ACTIVITY
Would you copy each line of the records that includes the word "added"?

Object modification listings
[Start of section]
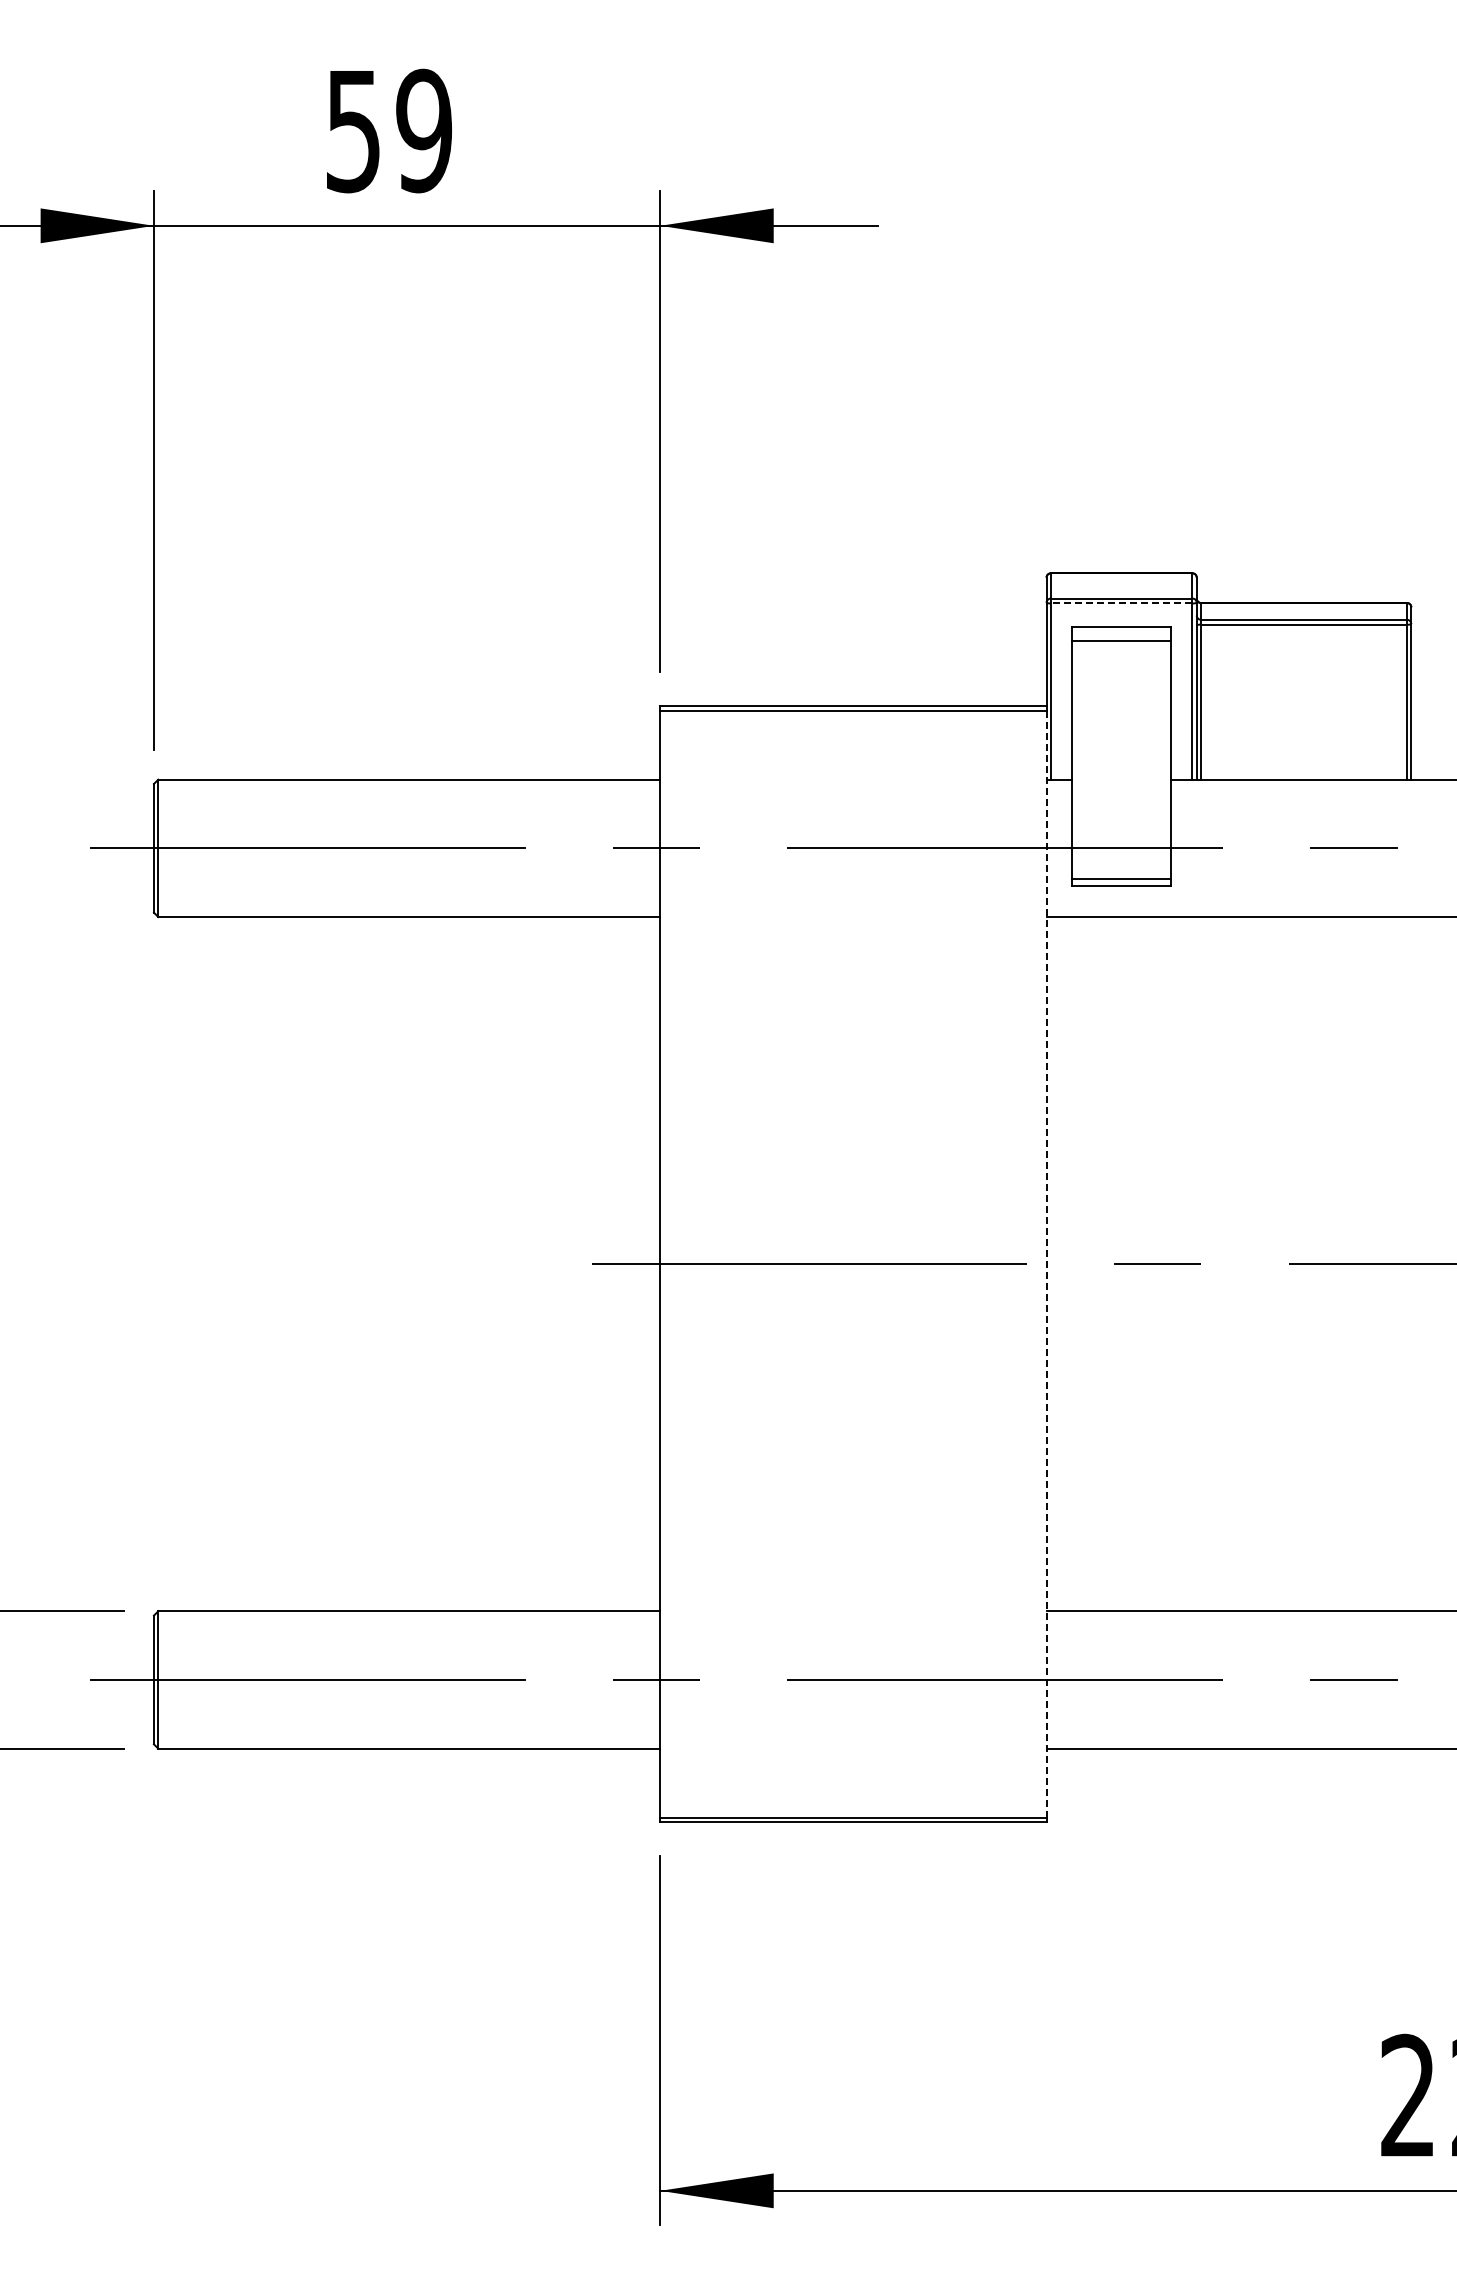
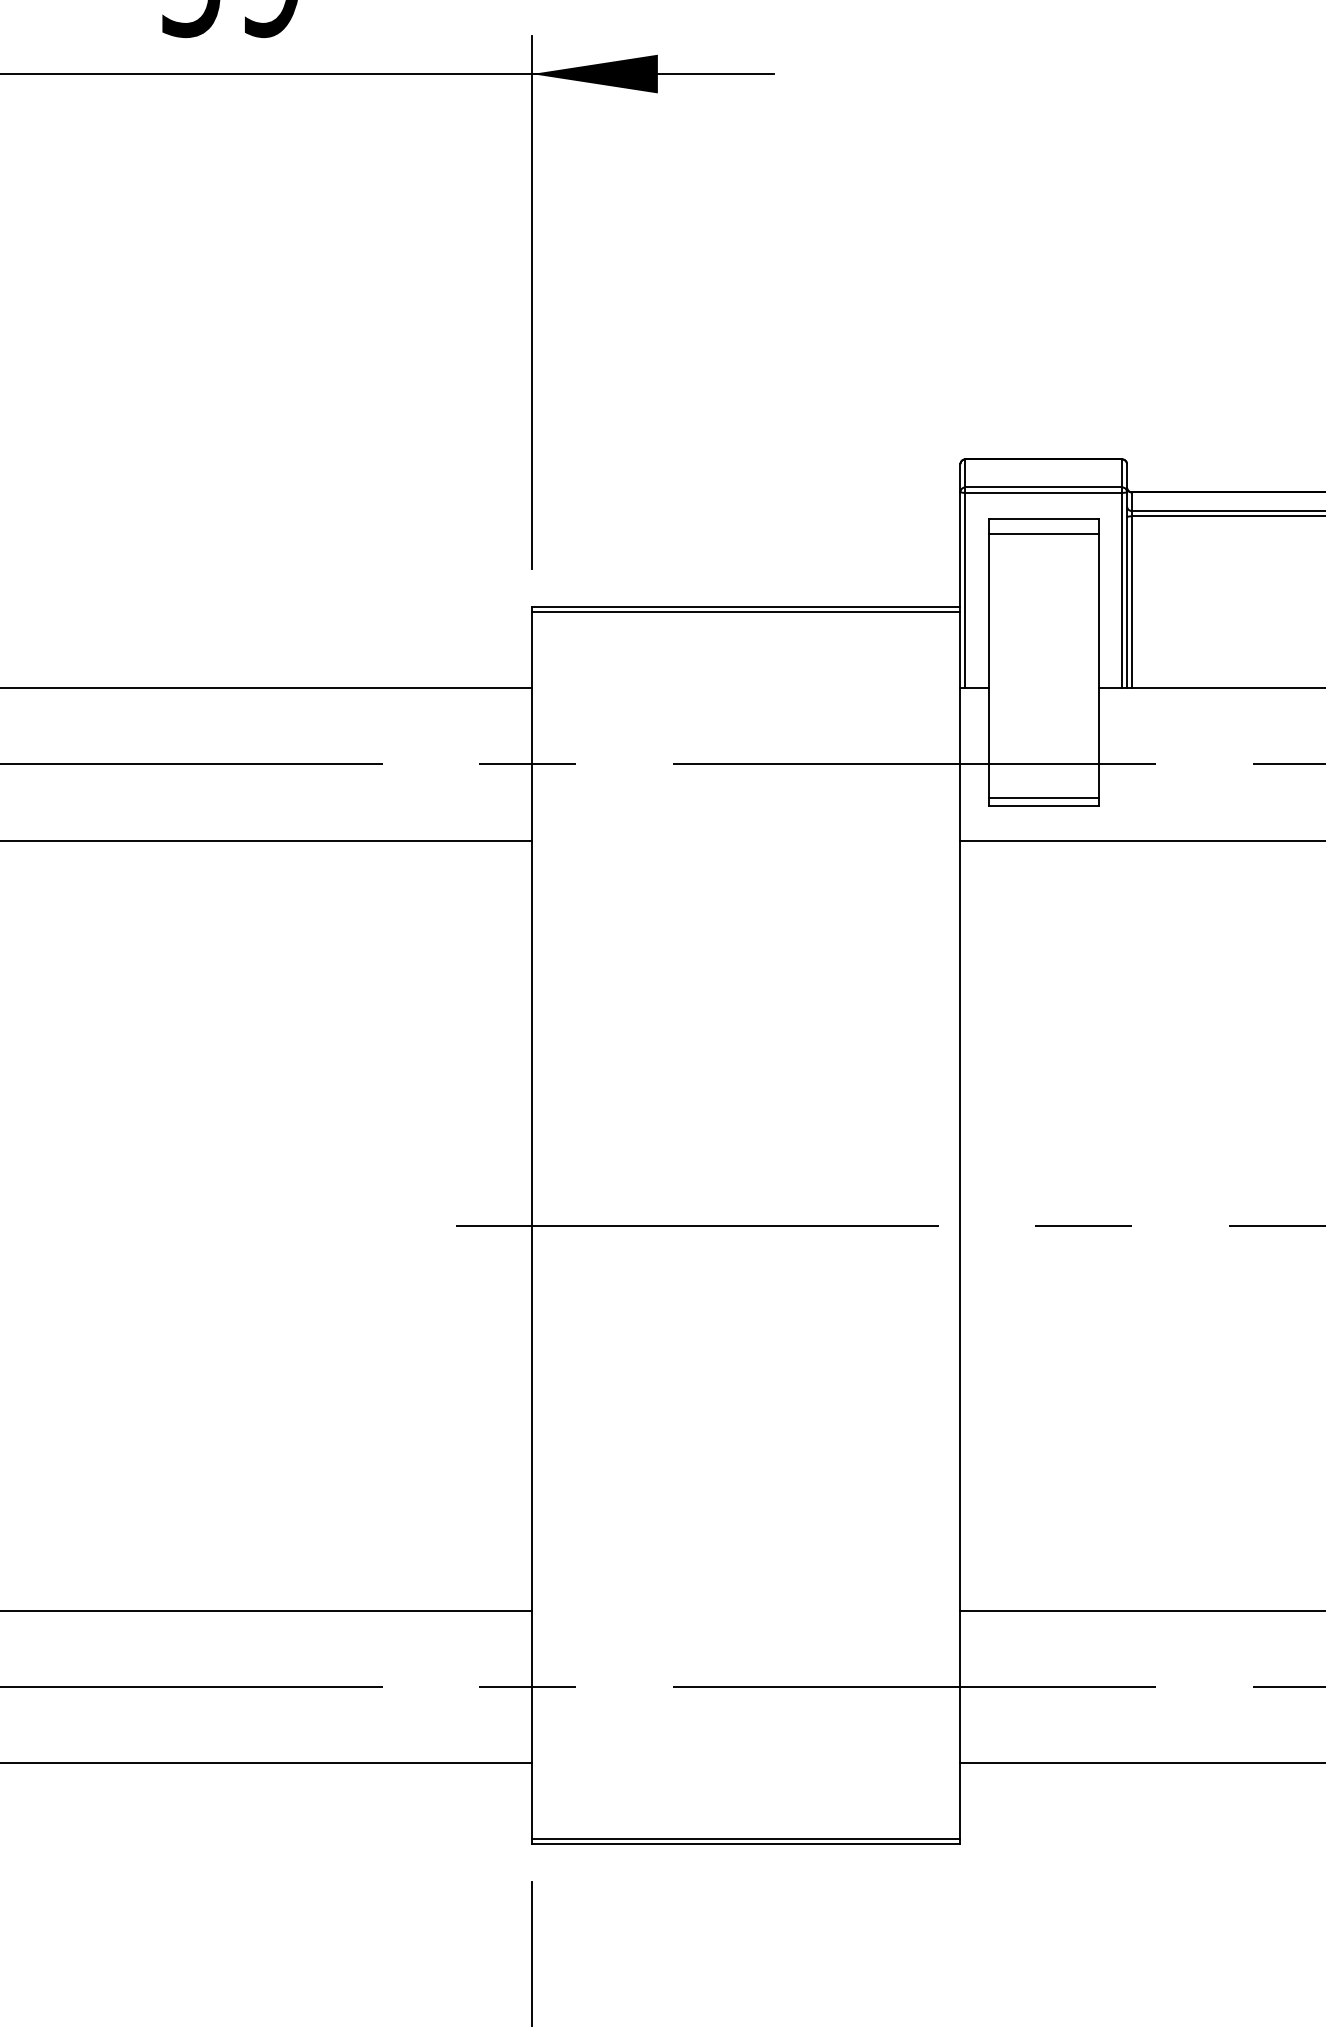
line: (1121, 603) -> (1043, 492), dashed -> solid
line: (1046, 1264) -> (960, 1225), dashed -> solid

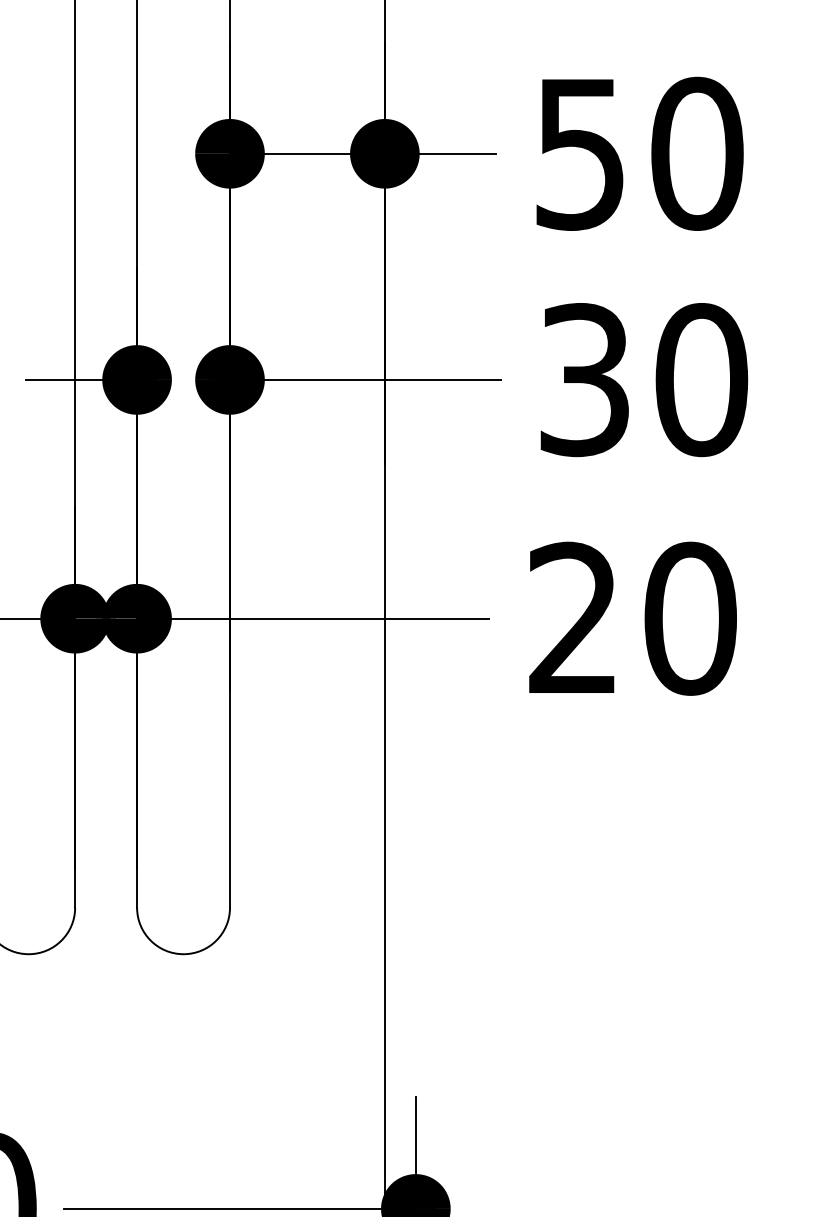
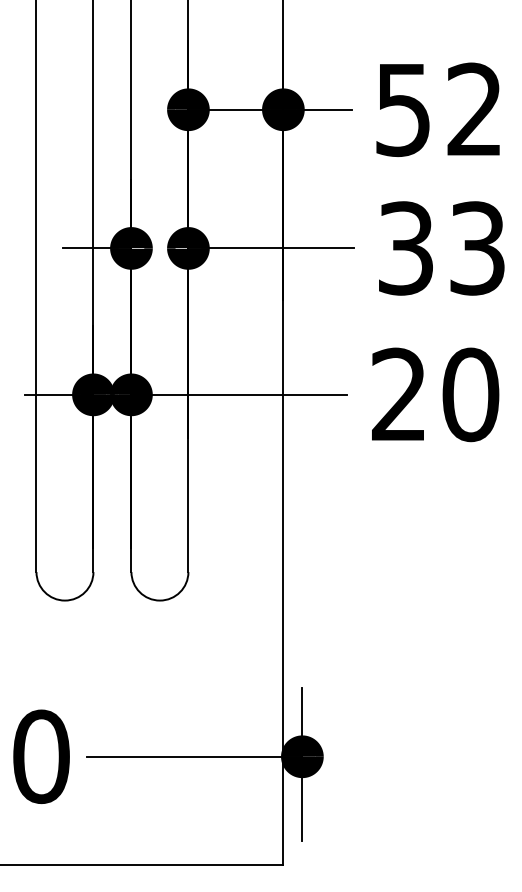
text: (696, 153) -> (474, 109), 50 -> 52
text: (701, 380) -> (477, 248), 30 -> 33

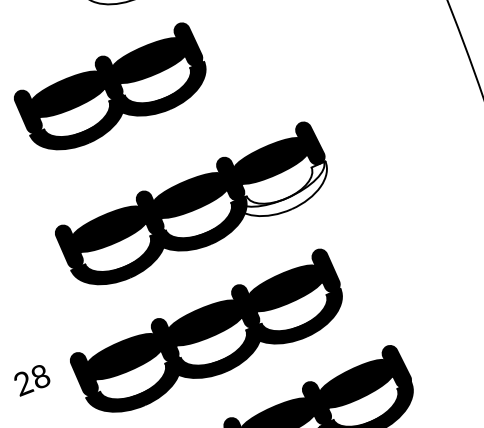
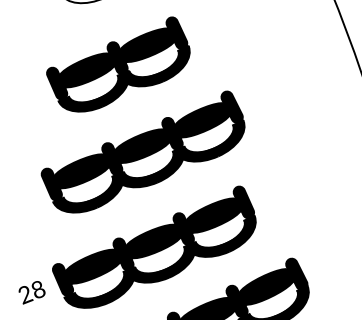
part: (110, 86) -> (118, 64), moved
fill: (280, 187) -> (209, 140), added
text: (31, 380) -> (31, 292), moved

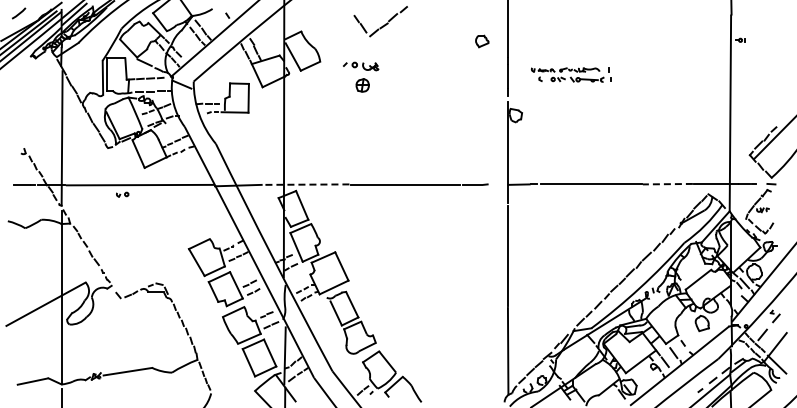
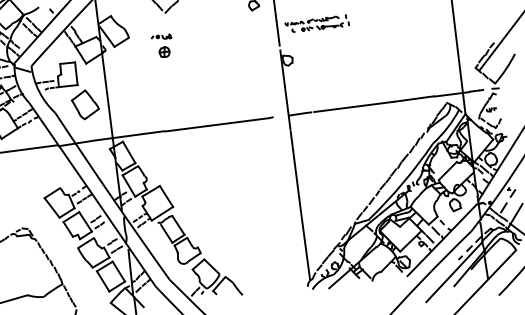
part: (361, 65) -> (161, 36), size x0.71
part: (570, 74) -> (316, 23), moved
part: (254, 138) -> (84, 104), added
line: (306, 184) -> (130, 135), dashed -> solid
line: (667, 184) -> (413, 99), dashed -> solid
[End of section]
FINISHED EXERCISE
fill: (280, 187) -> (209, 140), added
part: (254, 138) -> (84, 104), added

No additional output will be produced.